У машины я остановился. Понял, что ехать не хочу. Что если сяду сейчас и просто поеду домой, будто ничего не видел, то это не уляжется в моей голове как следует, не осмыслится.
– Тут пляж рядом, я погуляю там, – сказал я Славе. – Потом сам вернусь.
– Далеко же…
– Да нормально.
Я открыл дверцу, впустил Сэм в машину и пристегнул шлейкой. Сам остался снаружи.
Слава кивнул:
– На звонки отвечай. И сам, если что, позвони.
Прежде чем пойти к берегу, я обнял его. Очень крепко.
Человеку плохо
Мне было не по себе. Я стоял на берегу и кидал плоские камни в воду, но у меня не получалось никаких блинчиков. Еще и руки дрожали.

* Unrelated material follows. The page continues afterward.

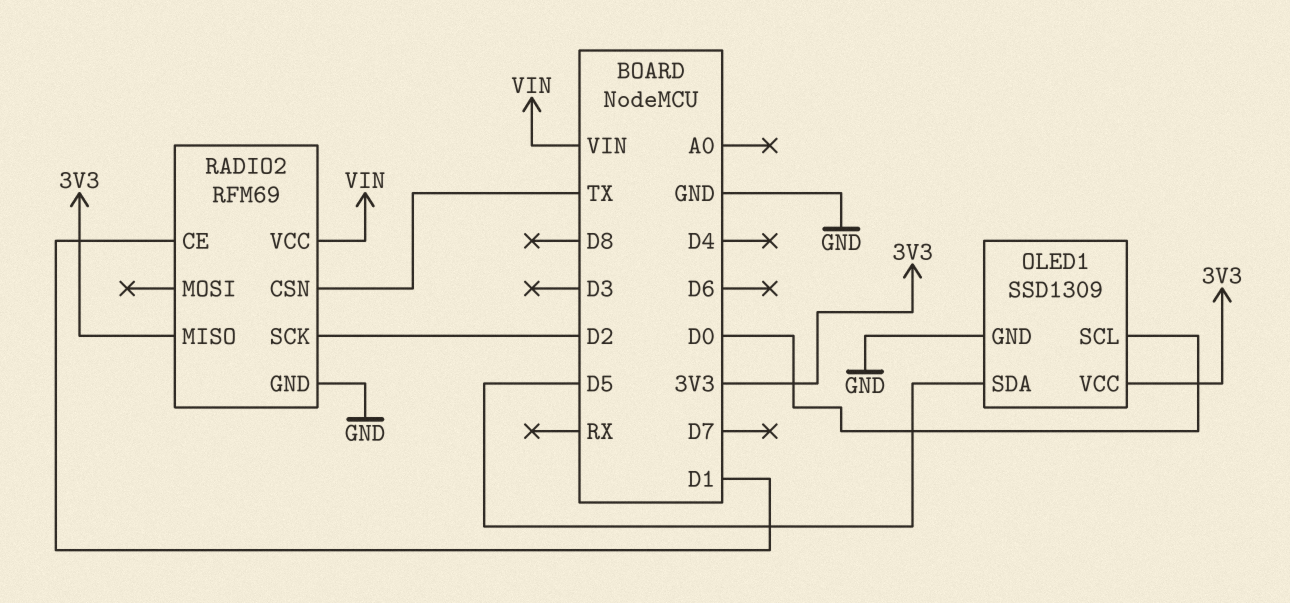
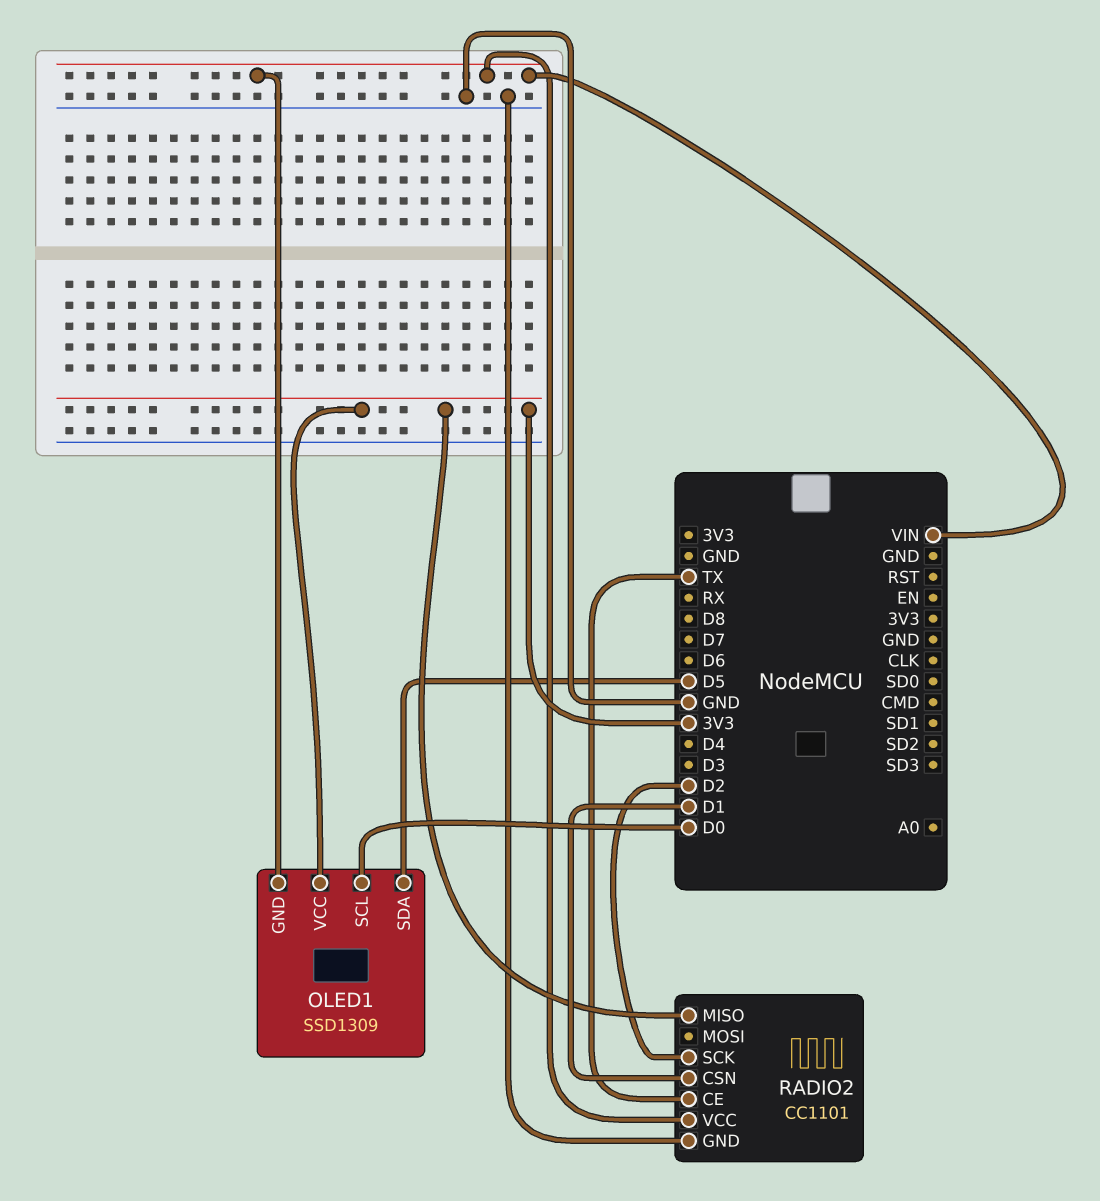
OLED1 pin GND: GND -> VIN
RADIO2: RFM69 -> CC1101
RADIO2 pin CE: D1 -> TX
RADIO2 pin CSN: TX -> D1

В своей ровной и спокойной жизни я никогда так остро не реагировал на проблемы других людей. А тогда что-то меня раскачало. И почему-то я почувствовал себя виноватым перед этими детьми, особенно перед кричащим мальчиком. И чем больше я убеждал себя, что нет моей вины в том, что я живу в семье, а они – нет, тем больше проникался этой неуютной детдомовской жизнью.
За спиной по песку прошуршали чьи-то шаги – и замерли. Раньше я бы и внимания не обратил, но что-то нервы у меня стали ни к черту, и я резко обернулся, будто готовый отразить невидимый удар.
Передо мной стоял тот самый Ваня, еще недавно цеплявшийся за Славу. Теперь я смог его разглядеть: маленький, хрупкий, в необъятной толстовке. Взгляд наглый и нетерпеливый, совершенно не вызывающий сочувствия. На вид ему было не больше восьми лет, и он спросил то, что я меньше всего ожидал услышать:
– Есть закурить?
– Не курю, – машинально ответил я.
– А что ты тут делаешь? – Мальчик нервно дергал рукава толстовки.
– Просто стою.
Он вдруг резко рванул и отбежал в сторону на приличное расстояние. Потом как ни в чем не бывало вернулся и сказал:
– Показалось, что эти идут…
«Эти» – это, наверное, работники детского дома.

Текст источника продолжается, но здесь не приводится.